A matrix is a 2 dimensional array. This chapters deals with creating, accessing and plotting them. You could use a vector to initiate a matrix value For example a 3X4 matrix would require a 12 item vector and be represented in rows of 3 by 4 columns, By changing the vector Value the matrix dimensions can be adjusted to specification using the “dim” function. Since its two dimensional, you need two indices to get a value from a matrix. You can read multiple rows or columns by providing a vector or sequence with their indices. With matrix plotting of complex data, visualisation is important. In the example we can create a contour map or a 3D perspective plot of a beach using a 10X10 matrix . To improve the visualisation, you can use an expand parameter. Once you are happy with the parameters, the image function will create the heat map.

Chapter Four – Summary Statistics 

This chapter deals with using R to explain data to your audience. R can calculate mean or if more suitable, median values and plot them on a graph. The “sd” function can calculate standard deviation to work out the deviation variable.  you can add line on the plot to show one standard deviation above the mean or below the mean.

Standard variation Formula
Standard variation Formula

Chapter Five – Factors

R factors tracks categorised values. In the example we have a vector value listed, However, when categorised as “types” the values are not repeated and appear not as strings, but as integer references. Plotting with factors will graph their values, weight and types. Again the data is visualised to enhance interpretation and make it more “readable”.

Chapter Six  – Data Frames. 

Data frames ties related variables together in a single data structure. It has specified columns for value types and indeterminate rows for related values. Data frames can load external file formats such as csv using the “read” function. Or txt files can be uploaded by adding the “sep” argument to the read command. In the example in c6 we have two different file types loaded in the data Frames. By assigning X and Y to the respective frames, we can merge both data sets, adding more insight and intelligence to the combined data set.

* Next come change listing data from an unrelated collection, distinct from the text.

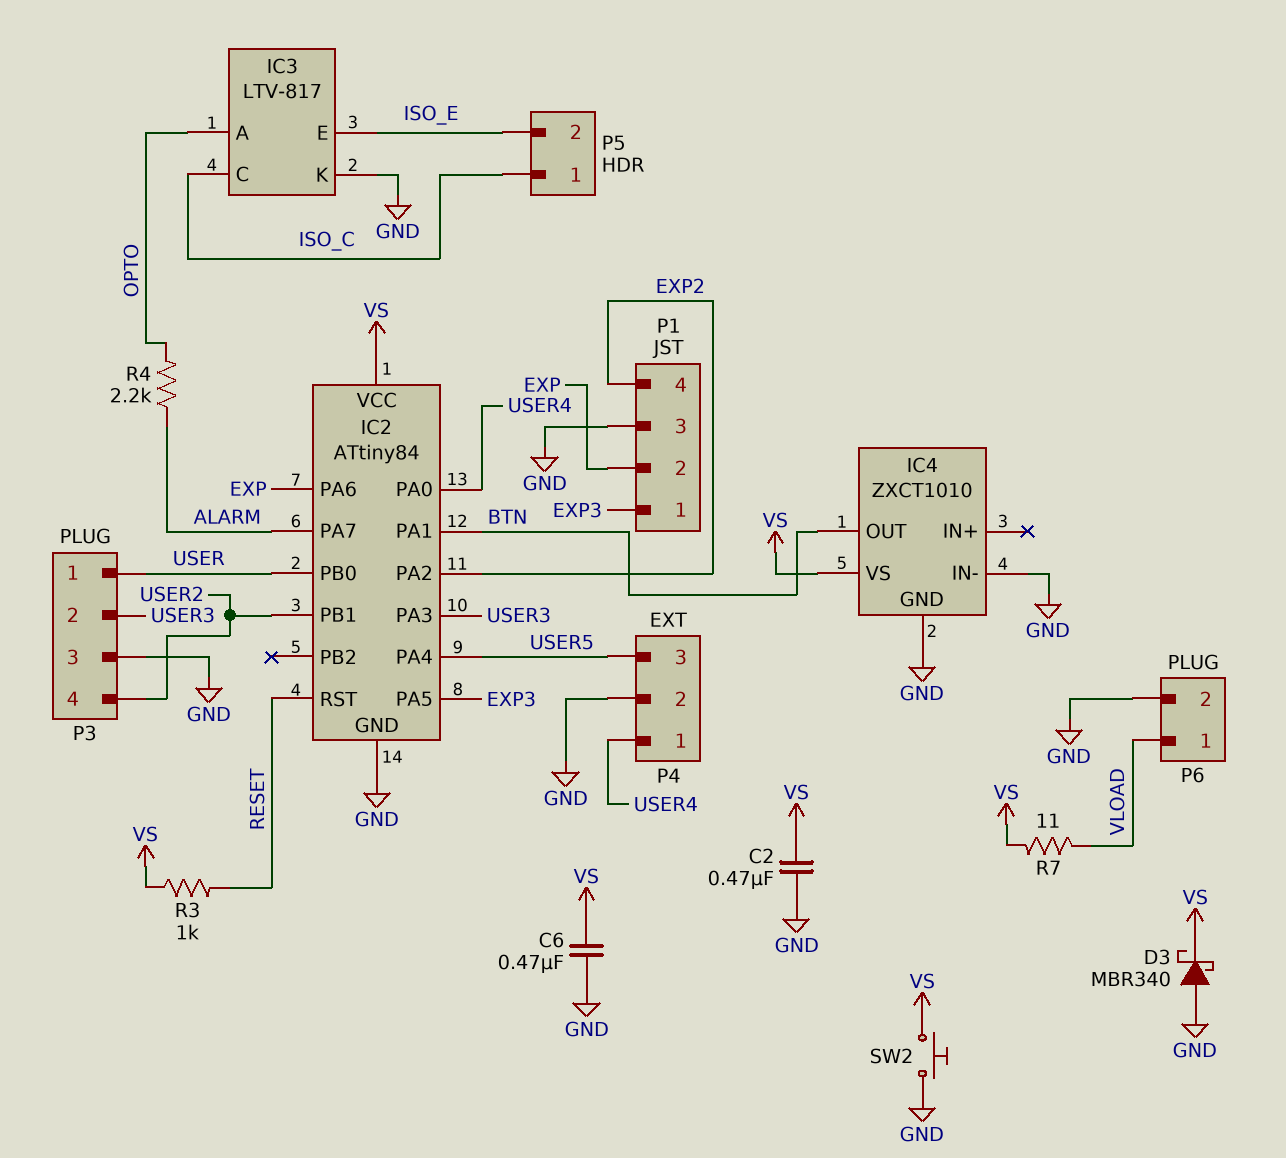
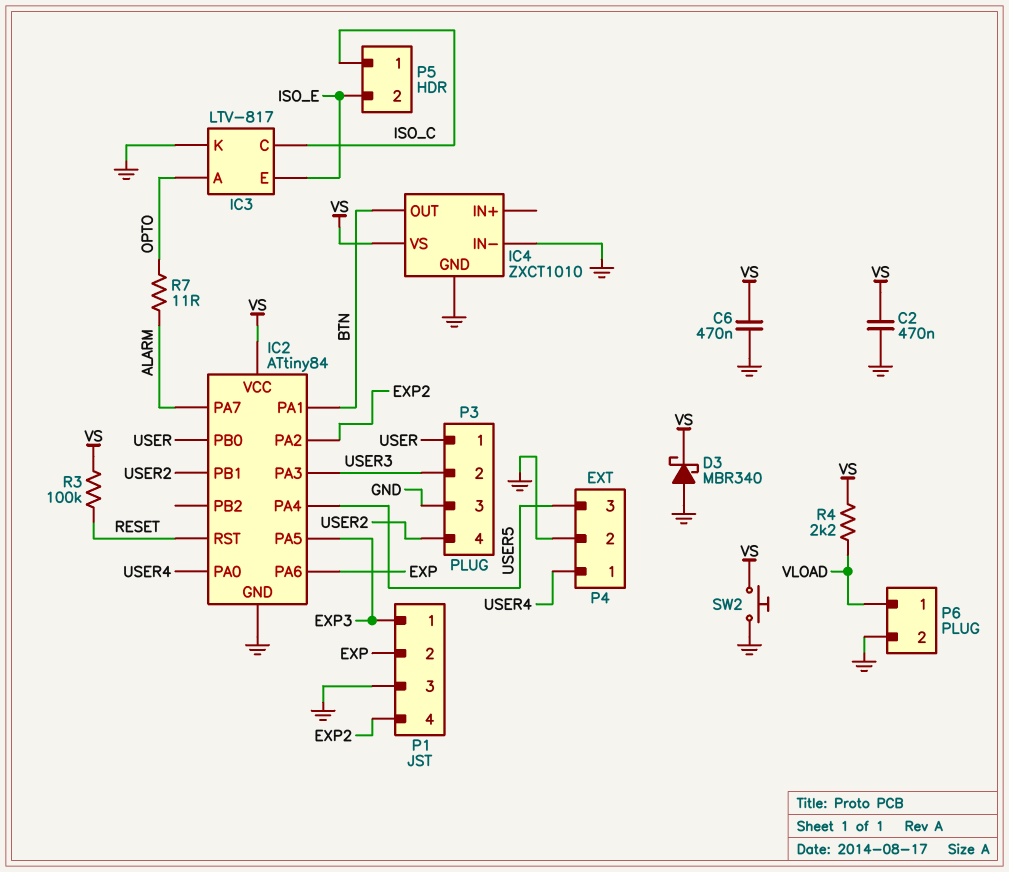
R3: 1k (RESET, VS) -> 100k (RESET, VS)
R4: 2.2k (ALARM, OPTO) -> 2.2k (VLOAD, VS)
R7: 11 (VLOAD, VS) -> 11 (ALARM, OPTO)

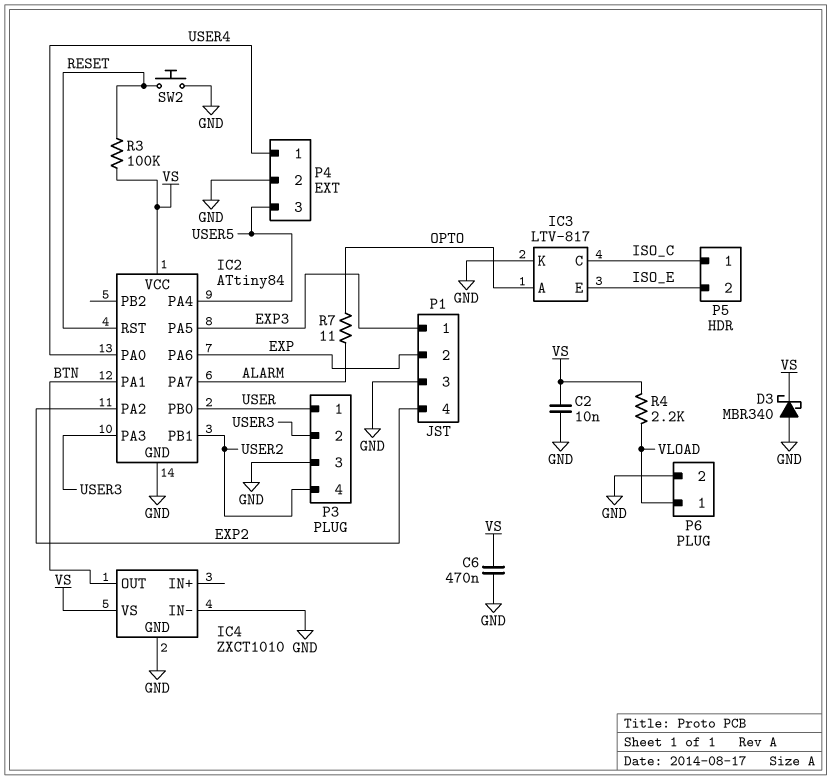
C2: 470nF (GND, VS) -> 10nF (GND, VS)
SW2: button (GND, VS) -> button (GND, RESET)

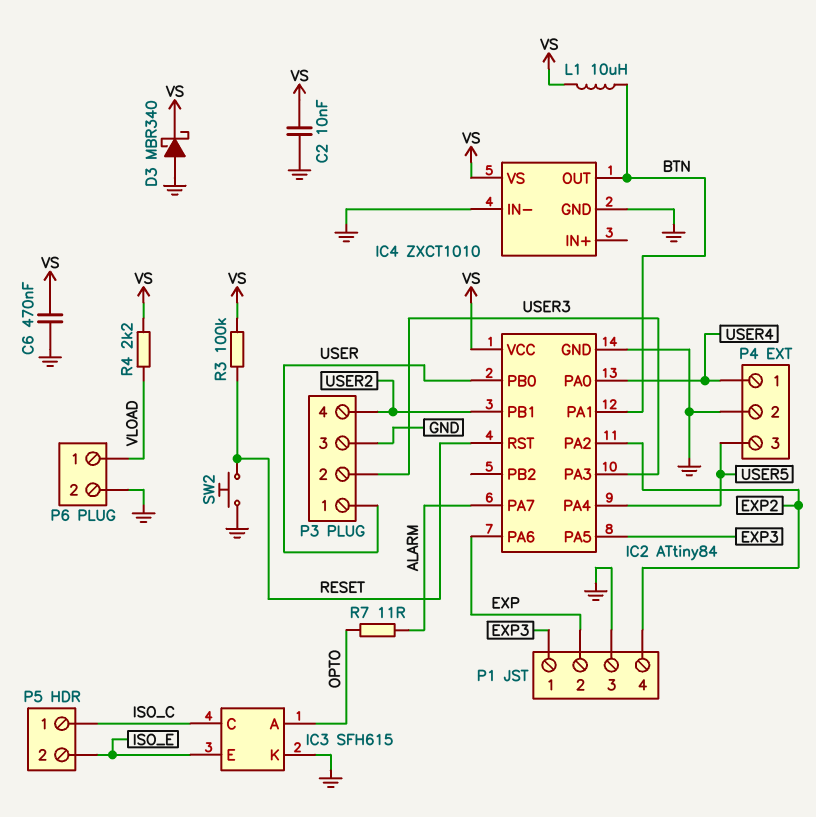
IC3: LTV-817 -> SFH615
L1: none -> 10uH (BTN, VS)

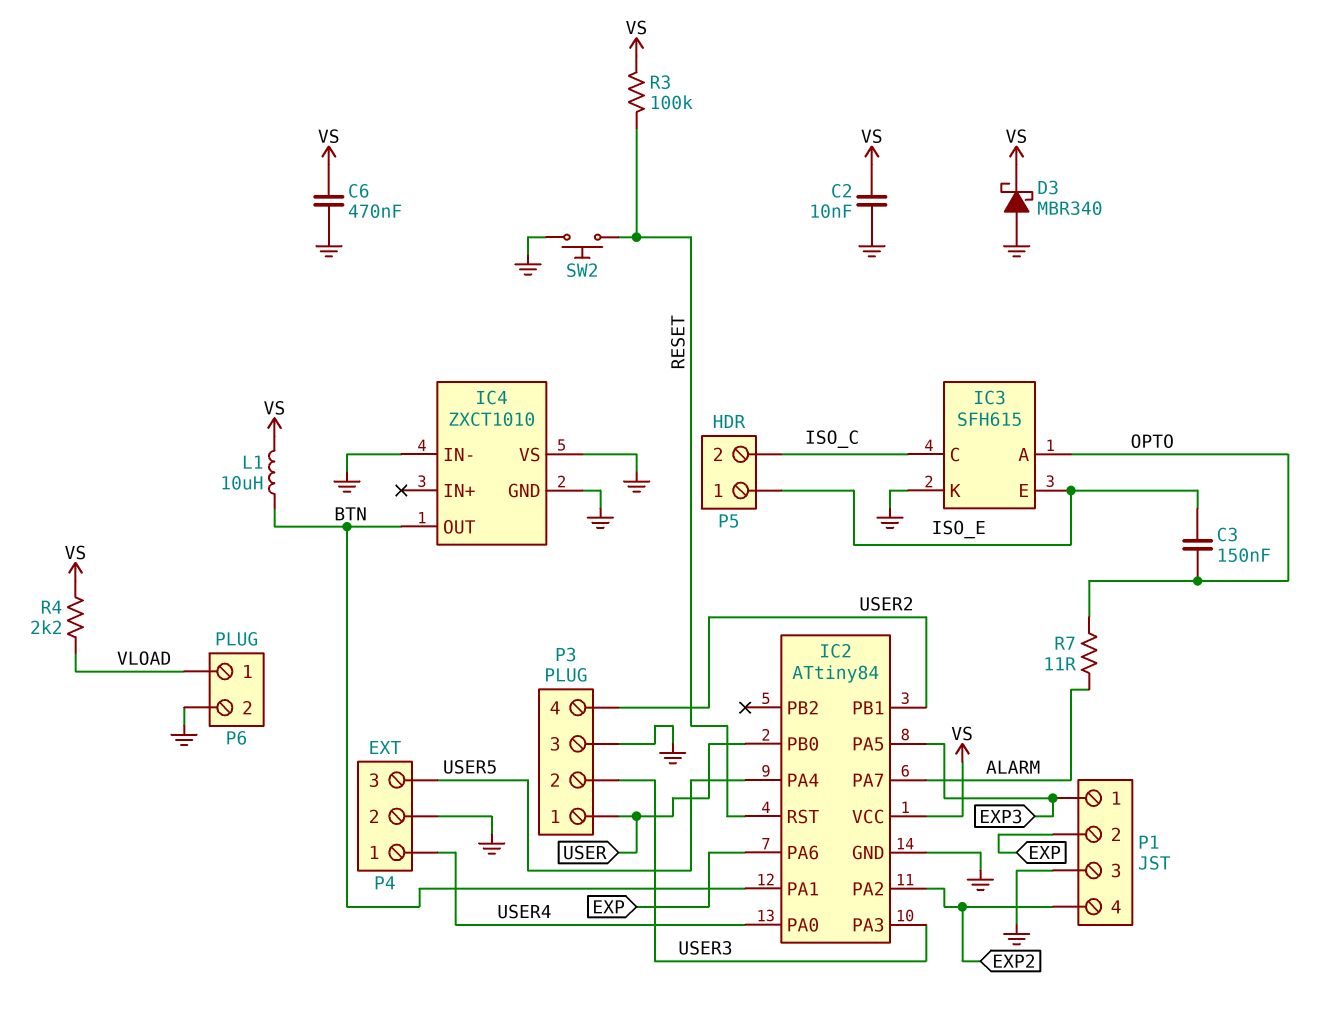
C3: none -> 150nF (ISO_E, OPTO)
IC4 pin VS: VS -> GND
P5 pin 1: ISO_C -> ISO_E
P5 pin 2: ISO_E -> ISO_C

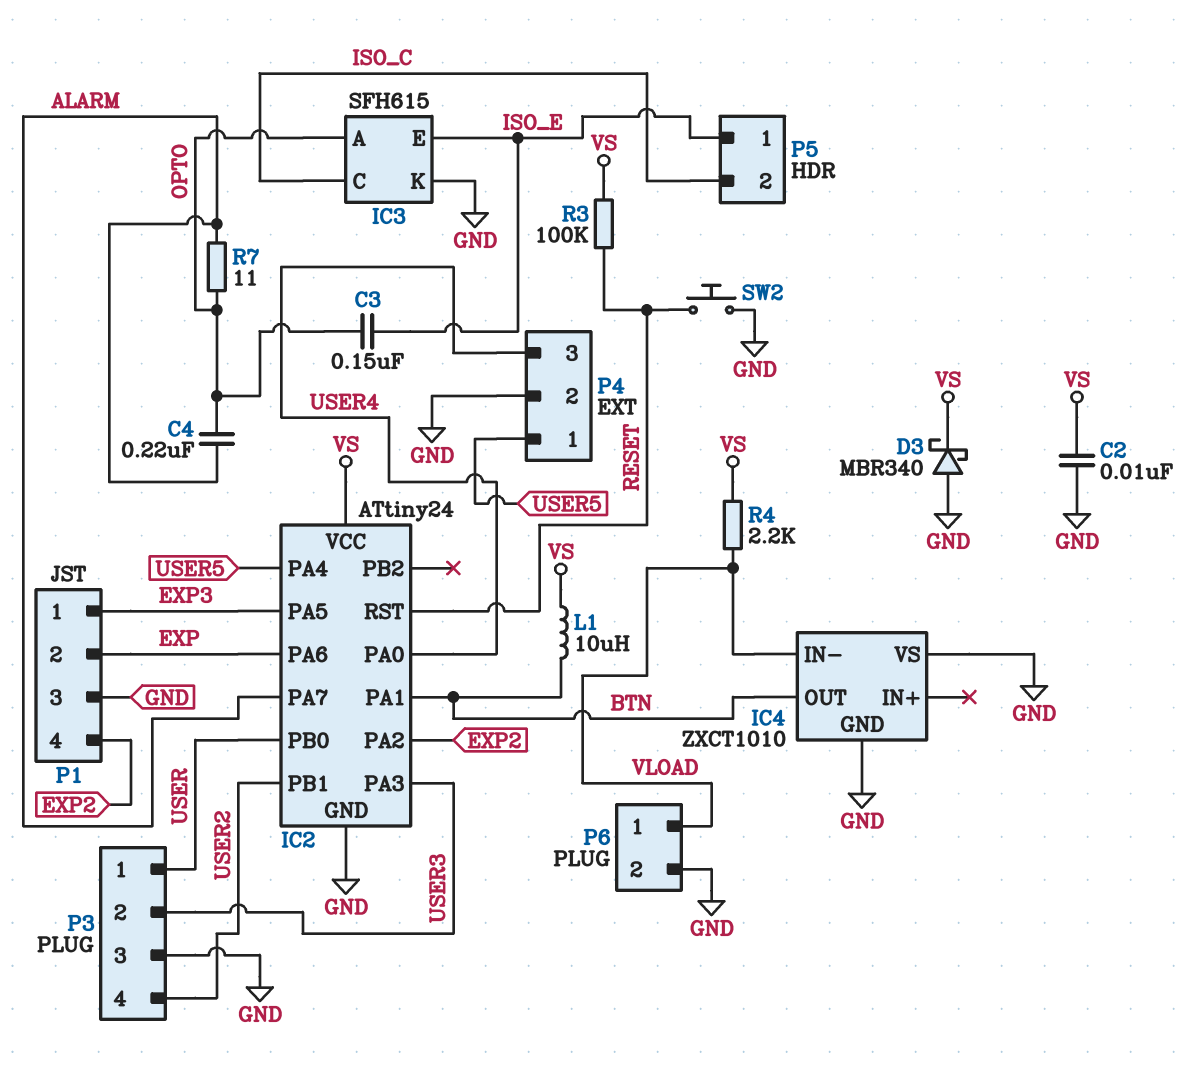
C4: none -> 220nF (ALARM, OPTO)
C6: 470nF (GND, VS) -> none
IC2: ATtiny84 -> ATtiny24
IC4 pin IN-: GND -> VLOAD
P4 pin 1: USER4 -> USER5
P4 pin 3: USER5 -> USER4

Chapter seven – Real world data. 

We now look at examples that are not abstract but are real world. A merging of a CSV file of piracy data and a text file of nations and their GDPs. From here we can plot GDP versus Piracy and determine if their is a negative correlation between wealth and piracy – which we can see there is. Rs “cor.test2 function can verify this correlation. In the example we have calculated the negative correlation p value is below the statistically significant value 0.05 . You can calculate piracy rates of the others countries in the data set without knowing the piracy figures if we have their GDP values – by calculating a linear model that best represents our data points. It will include some degree of error.

 

Team Sky – Data Mining and dark Social.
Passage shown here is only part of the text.